The Other Side of Alcoholism

The pain of watching someone make self destructive choices day after day, is heart-break defined. It is a storm of emotions. You are angry, hurt and fearful, all at the same time. 

You try every trick in the book, hoping things will change. I remember cleaning my house as best as I could as a kid, thinking maybe that would keep my dad from drinking. No amount of begging or pleading, would stop him from walking out that door to do exactly what he had set his heart on to do. 

I stood there feeling betrayed, unloved and discarded. All my young heart wanted to do, was save my dad from himself. I just wanted a dad who could hold a job, pay the bills and keep his word.

The hardest thing in my mind about alcoholism, is you cannot fix them. There is not really a medication they can take that will make this monster go away. The individual has to want to quit. They have to come to the end of themselves and be really sick of the mess they are making of their lives and the hearts they are breaking all around them. 

Making dad feel guilty was never helpful. I tried that also. He in turn would make me feel guilty. You see with alcoholics' in their sick minds, they like to blame their need to drink on you or whatever thing they can conger up. Hiding the liquor doesn't work either, they just get more. I tried that too. 

I remember well, the constant knot in my stomach and I felt it constantly. I went to Alateen for kids of Alcoholics, that did help. It was good to know I was not alone on this wretched journey. There were others who also had to endure this thing called Alcoholism- a family disease. And it does cause dis-ease to everyone, right down to the cat who hides when he  would come home.

I loved all I learned in Alateen, but honestly needed someone who could soothe my soul and calm my fears. Alateen and the great people there could not do it for me. I needed someone who could be there all the time. I needed someone I could really talk to as much as I wanted and who would care deeply. 

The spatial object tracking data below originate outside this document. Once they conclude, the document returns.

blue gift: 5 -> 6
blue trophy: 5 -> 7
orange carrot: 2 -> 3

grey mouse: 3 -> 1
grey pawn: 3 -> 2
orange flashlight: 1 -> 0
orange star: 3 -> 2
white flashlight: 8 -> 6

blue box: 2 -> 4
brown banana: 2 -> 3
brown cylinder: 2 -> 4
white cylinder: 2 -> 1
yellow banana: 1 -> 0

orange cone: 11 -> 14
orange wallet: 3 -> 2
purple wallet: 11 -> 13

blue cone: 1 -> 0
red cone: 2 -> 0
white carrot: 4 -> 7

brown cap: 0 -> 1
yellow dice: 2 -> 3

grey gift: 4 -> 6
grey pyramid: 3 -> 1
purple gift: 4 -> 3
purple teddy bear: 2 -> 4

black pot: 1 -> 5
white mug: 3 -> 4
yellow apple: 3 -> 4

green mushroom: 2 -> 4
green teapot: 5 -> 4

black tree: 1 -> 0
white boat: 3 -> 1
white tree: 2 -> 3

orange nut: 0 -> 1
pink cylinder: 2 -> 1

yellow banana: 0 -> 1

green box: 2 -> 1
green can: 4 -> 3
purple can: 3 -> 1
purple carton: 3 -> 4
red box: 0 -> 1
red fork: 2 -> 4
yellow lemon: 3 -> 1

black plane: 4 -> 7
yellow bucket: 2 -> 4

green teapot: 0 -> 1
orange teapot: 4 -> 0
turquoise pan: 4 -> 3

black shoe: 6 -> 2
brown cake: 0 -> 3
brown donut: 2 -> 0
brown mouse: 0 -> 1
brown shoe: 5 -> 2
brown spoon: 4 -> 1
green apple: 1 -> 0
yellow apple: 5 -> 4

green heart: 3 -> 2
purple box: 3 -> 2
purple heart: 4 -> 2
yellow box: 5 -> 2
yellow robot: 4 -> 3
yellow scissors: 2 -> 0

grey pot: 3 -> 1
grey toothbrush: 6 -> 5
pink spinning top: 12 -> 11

When I started to write in my diary to Jesus, that is when I found my peace. When I was given a Bible I would read the Psalms. There is hope there for the despairing heart. Psalm 91 in the bible, is a beautiful Psalm that talks about God.n"Whoever dwells in the shelter of the Most High will rest in the shadow of the Almighty. I will say of the Lord,"He is my refuge and my fortress, my God in whom I trust".

Perhaps you know someone you love who is putting a knot in your stomach and is breaking your heart at the same time. We all need someone to go to with our burdens and troubles. Go to Jesus. He cares for you. He sees your pain and suffering. He hears your cries and see your tears. You matter to Him even if you feel like you do not matter to anyone else. You do matter to God. He created you and He knows you. He waits for you as He waits for me. He will not make your life perfect, but He will give you peace in the storm and wisdom. Seek Him. Read your Bible. There is hope and life for you there.